La Corte de Apelaciones de Santiago, cuando nadie lo esperaba, sorprendió al
mundo, desaforó a Pinochet por su participación y responsabilidad en la
llamada Operación Cóndor, donde desaparecieron nueve activistas opositores.
De la Corte Suprema dependerá si va a juicio. Es una incógnita como la
injusticia que rodea el caso de Pinochet y otras altas figuras castrenses
involucradas en al desaparición y muerte d de miles de chilenos entre el 11
de septiembre de 1973 y 1989. Sólo Pinochet logra aún ser noticia en medio
del caos planetario, cuyas torturas son una réplica de su régimen hoy en
Irak.
Su cruento golpe de Estado es precursor al 11 de septiembre
de Nueva York. Es difícil olvidar a
un personaje de esta naturaleza, para los chilenos y el mundo. Su desafuero
momentáneo, ocurre en momentos que en Estados Unidos se liberan 20 mil
documentos “secretos”, donde H. Kissinger reconoce que
Washington ayudó para derrocar a Salvador Allende. Por tratarse de la
seguridad de Estados Unidos, una serie de frases comprometedoras del
presidente y sus servicios secretos, fueron eliminadas de los documentos. K y
Pinochet, son dos de los más grandes camaleones de la historia contemporánea.

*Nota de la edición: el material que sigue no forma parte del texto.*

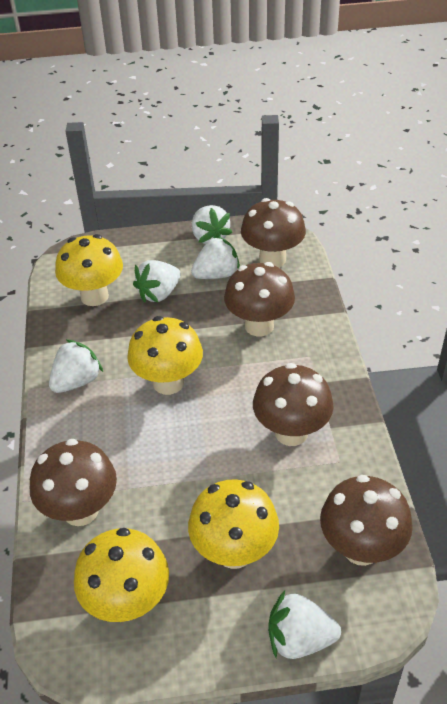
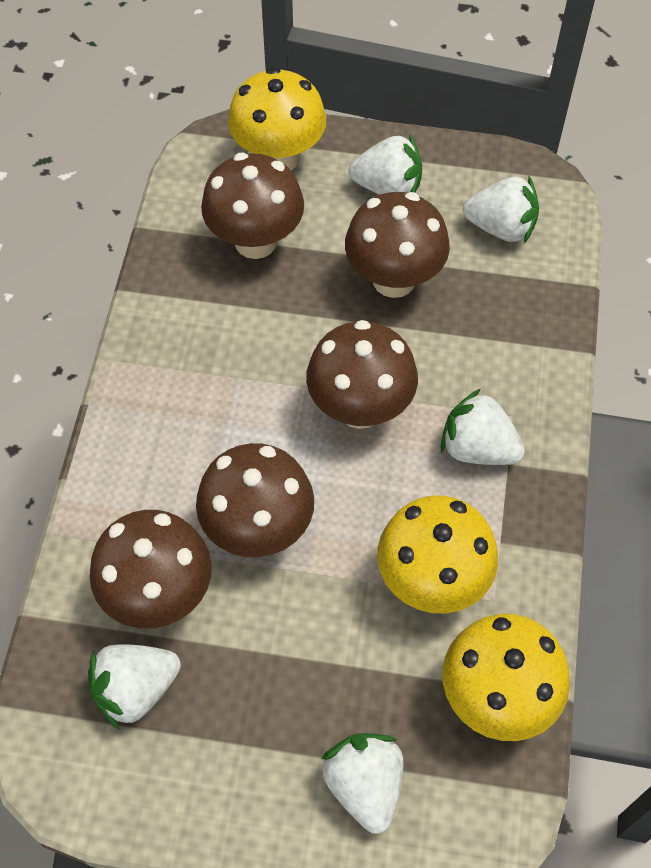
yellow mushroom: 4 -> 3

Le enseñaron una variedad infinita de colores, tonos, al mundo, su dentadura
postiza, la escamosa piel de una generación de reptiles agazapados en la
tribuna del deshonor. Han ajustado a su manera, la historia y los hechos
relacionados con el puntch chileno. Lo sibilino en ambos, raya con la
crueldad, el escenario creado para el miedo, el terror,
el engaño, la falsificación simplemente. Más de 30 años de simulación,
el cadáver exquisito de Chile a lo largo y ancho de la mentira global,
del simulacro democrático. Cada visita de K a algún lugar del globo terráqueo,
hoy globalizado en redundante término geográfico, significaba una orden para
el crimen. Los papeles así lo revelan y la historia ya se ha hecho cargo.

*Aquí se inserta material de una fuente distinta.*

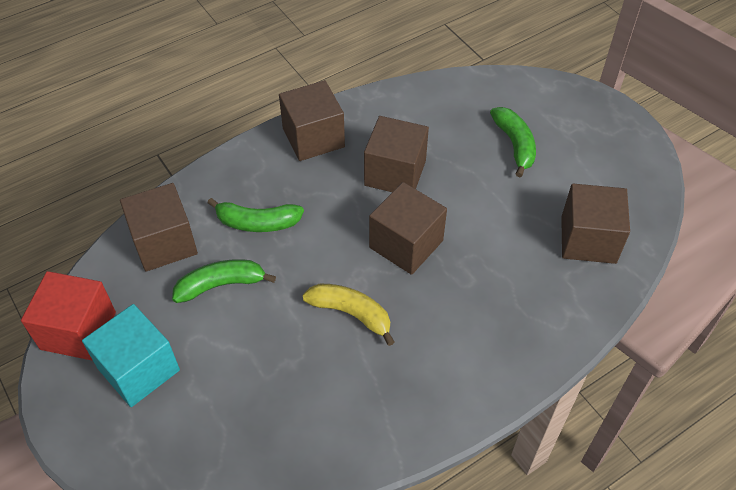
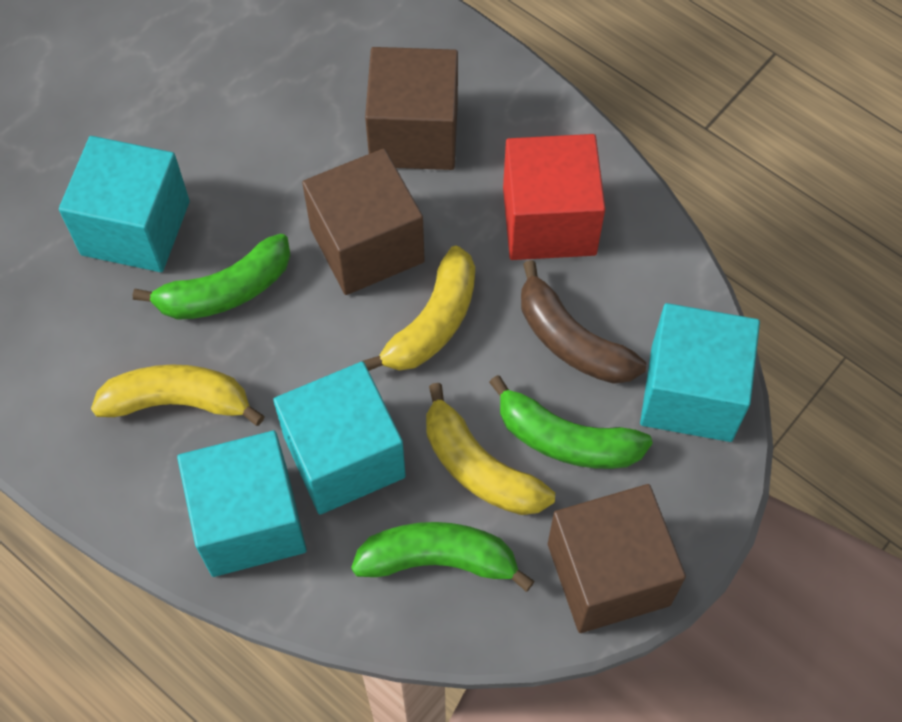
brown banana: 0 -> 1
brown cube: 5 -> 3
turquoise cube: 1 -> 4
yellow banana: 1 -> 3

Esta es una película para el Gordo Moore y no sé que espera para hacerla. KPUT,
La última noche del Cono Sur. El ojo del Gordo como el
torrente bilioso del río Mapocho, sería una delicia para el espectador,
apuntando como el Obelisco de Buenos Aires, su gran dedo sobre este par de
tramposos y sus secuaces. El celuloide es el único espacio que podría hacer
perdurar una realidad rescatada para la verdad. Los dos personajes aún viven,
son un regalo para el presente, aunque K tenga unos by pass y el capitán
General, se aproxime a las 90 campanadas del cementerio Chile. Ánimo Gordo,
ese fue un 11 de película. Otro título muy chileno (he tenido que
asesorarme), podría ser: Se hizo el leso ante la Humanidad. Eso
recogería a cabalidad los vanos intentos del juez español, Baltasar Garzón,
por procesarlo, encausarlo y juzgarlo, por delitos de lesa humanidad.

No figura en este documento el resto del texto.